I was reading some geometry problems, and I have noticed something interesting about projections. Say we have a plane $\pi_{1}$, and a point A (a,b,c). We want to find the shortest distance between the plane and the point, which is straightforward:
Compute a "difference vector" between an arbitrary point in the plane and the point A (a,b,c) in question. Then, we can deduce a vector normal to the plane $\pi_{1}$ from the given equation of the plane. Now, we calculate the projection of this "difference vector" onto the normal vector, which will yield a vector that can give us the minimum distance.

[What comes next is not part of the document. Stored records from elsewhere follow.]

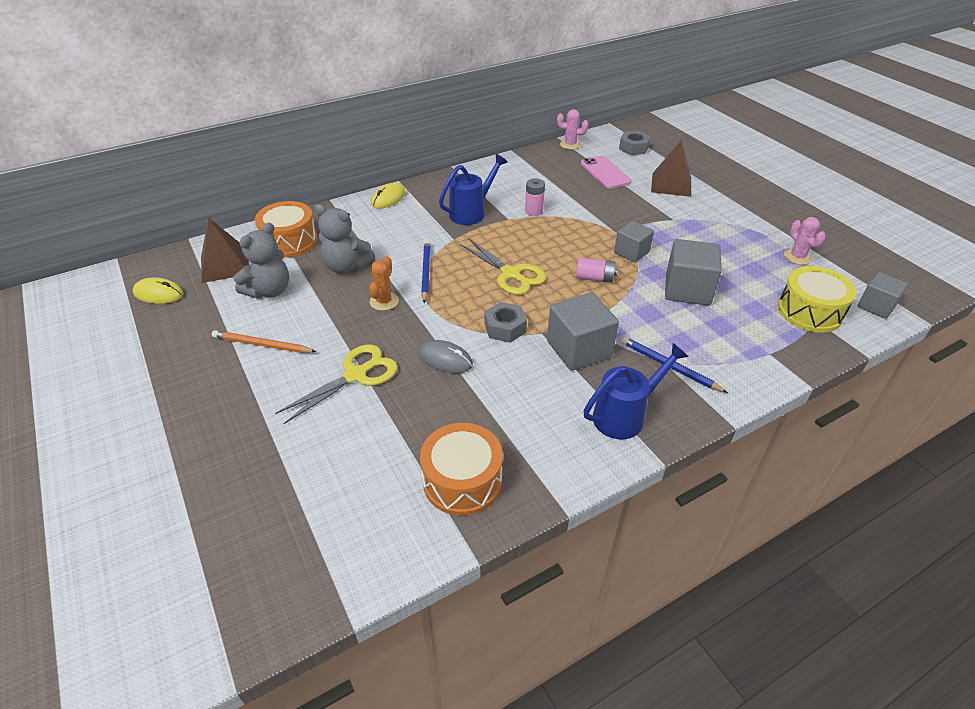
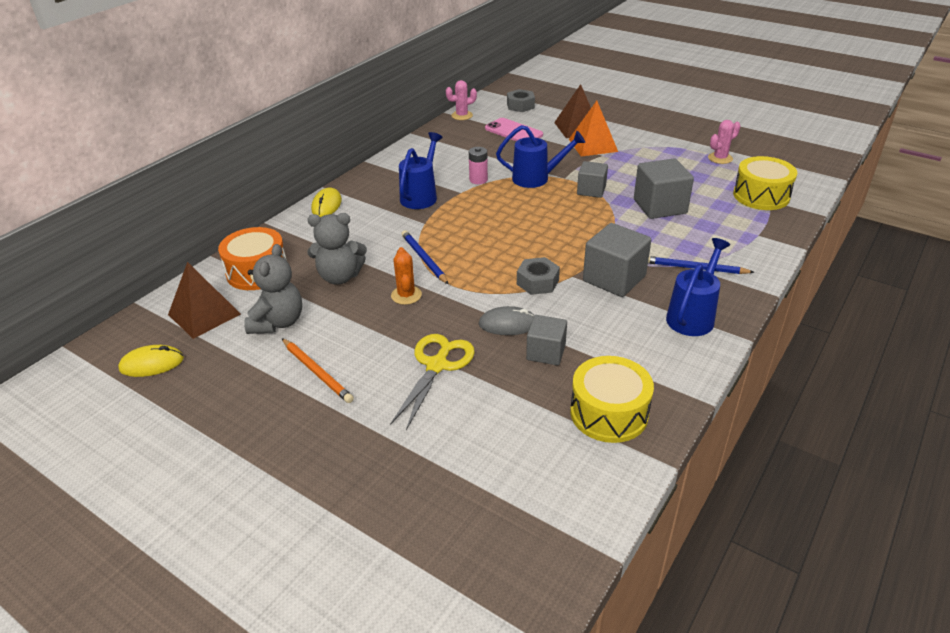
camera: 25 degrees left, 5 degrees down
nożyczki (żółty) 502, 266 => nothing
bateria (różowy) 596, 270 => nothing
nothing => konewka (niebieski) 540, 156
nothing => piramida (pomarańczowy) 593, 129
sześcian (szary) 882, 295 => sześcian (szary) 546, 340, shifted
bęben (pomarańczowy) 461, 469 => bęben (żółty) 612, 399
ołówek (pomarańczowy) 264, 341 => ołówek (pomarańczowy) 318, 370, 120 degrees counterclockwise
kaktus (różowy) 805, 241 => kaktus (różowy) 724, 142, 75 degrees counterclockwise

However, what thrills me is the fact, can't we say that as well a scalar multiple of the normal vector is as well normal to this plane? Say we have a normal vector $n=(\alpha,\beta ,\omega)$, can't we choose a really small scalar multiple of this normal vector? Say $n=(0.0001\alpha,0.0001\beta,0.0001\omega)$, and then calculate the projection of the difference vector onto this small normal vector? We would then get a really small vector which would not represent a "distance vector". How do we now that the normal vector $n$ is actually "larger" to the minimum distance between a point and a plane? I have encountered this as well when dealing with minimum distance between two perpendicular lines.
I do understand how the process works, but I want to be sure HOW can we assume that the normal vector is a suitable one to do the projection.
Best Answer
You just compute the scalar product between any vector $\vec{AP}$ with $P\in\pi$ and the normal vector renormalized to have length 1.